Kamis, Februari 13, 2025
27 C
Palangkaraya

Perjalanan Inspiratif Prof Bhayu Rhama, Akademisi dan Praktisi Pariwisata

 

 

Perjalanan hidup Prof Bhayu Rhama ST MBA PhD merupakan bukti nyata bahwa ketekunan, komitmen, dan semangat untuk berbagi ilmu dapat membawa seseorang mencapai puncak akademik. Lahir di Jombang pada 5 Januari 1979, kini ia dikenal sebagai profesor dengan pengalaman panjang sebagai praktisi dan akademisi. 

 

NOVIA NADYA CLAUDIA, Palangka Raya

 

KISAH hidup seseorang sering kali penuh liku-liku, tantangan, dan tekad yang kuat. Hal itulah yang dialami Prof Bhayu Rhama ST MBA PhD, seorang akademisi dan praktisi pariwisata yang kini menyandang gelar profesor. Ia telah menapaki perjalanan panjang sejak masa muda hingga mencapai posisi tertinggi di dunia akademik.

Kecintaannya terhadap dunia pariwisata dimulai sejak 1996, ketika masih menempuh pendidikan sarjana di Universitas Atma Jaya Yogyakarta. Berawal dari keterlibatannya dalam manajemen keselamatan di beberapa kota seperti Semarang dan Yogyakarta, ia mulai memahami pariwisata bukan sekadar perjalanan, tetapi juga pengalaman yang harus dikelola dengan baik. Dari sanalah minat terhadap manajemen pariwisata berkembang.

Tahun 2004, ia mendirikan biro perjalanan wisata yang menawarkan berbagai paket perjalanan.
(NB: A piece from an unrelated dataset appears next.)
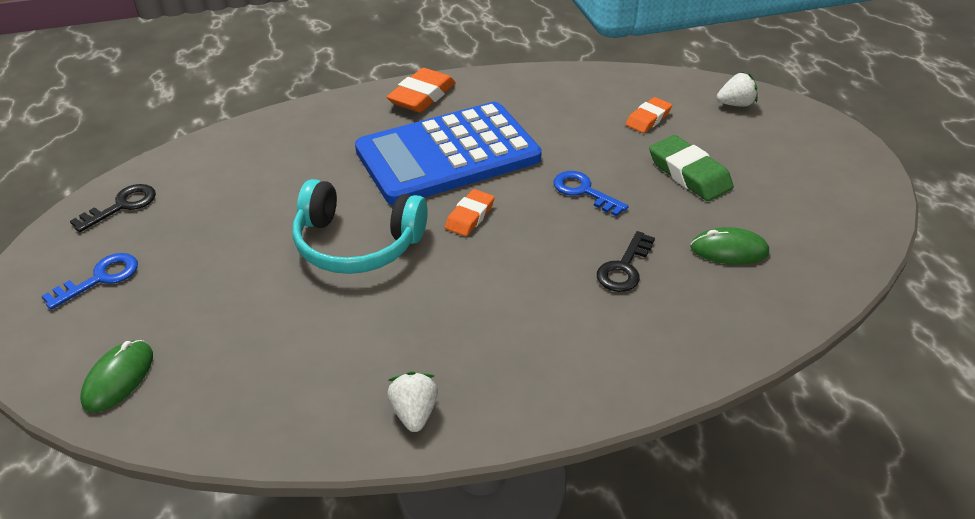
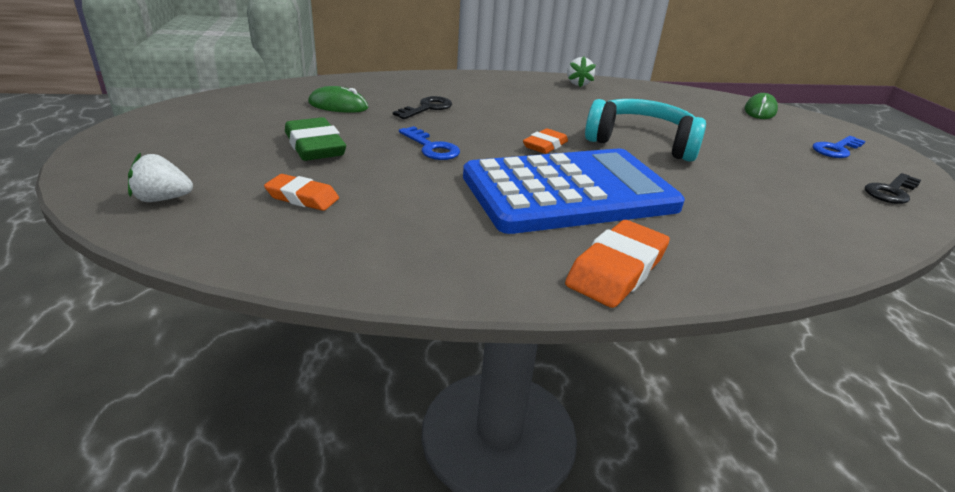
camera: 175 degrees left, 10 degrees down
(648, 119) = (302, 197): orange eraser -> orange eraser turned 60 degrees clockwise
Namun, ia tidak hanya ingin dikenal sebagai praktisi, tetapi juga sebagai akademisi yang memahami teori di balik industri ini. Kesadaran itu mendorongnya melanjutkan pendidikan ke jenjang yang lebih tinggi. Ia meraih gelar magister bidang Manajemen Pariwisata dari University of Wolverhampton, Inggris pada 2004, lalu melanjutkan studi doktoral di University of Central Lancashire, Inggris dengan fokus pada Manajemen Kebijakan Pariwisata, yang diselesaikannya pada 2017.

Menyadari bahwa puncak karier akademisi adalah menjadi profesor dan guru besar, sejak tahun 2013 Bhayu menyusun rencana matang untuk meraih gelar itu. Namun, jalan yang ditempuhnya tidaklah mudah. Tantangan terbesar adalah konsisten membuat publikasi ilmiah. Menulis artikel akademik bukan sekadar menuangkan gagasan, tetapi juga melewati berbagai revisi dan penolakan dari jurnal internasional.

Baca Juga :  Dua Kurir Sabu di Pangkalan Bun Diciduk

“Kegagalan dan penolakan itu sering kali membuat kecewa, tetapi justru di situlah tantangannya. Saya harus tetap teguh dan terus mencoba. Itu proses panjang yang harus dijalani,” ucapnya, Selasa (4/2/2025).

Selain bergelut di dunia akademik, Bhayu juga aktif di berbagai organisasi. Sejak 2018, ia menjabat Ketua Asosiasi Perusahaan Perjalanan Wisata Indonesia (ASITA) Kalimantan Tengah, peran yang makin memperkaya perspektifnya tentang dunia pariwisata.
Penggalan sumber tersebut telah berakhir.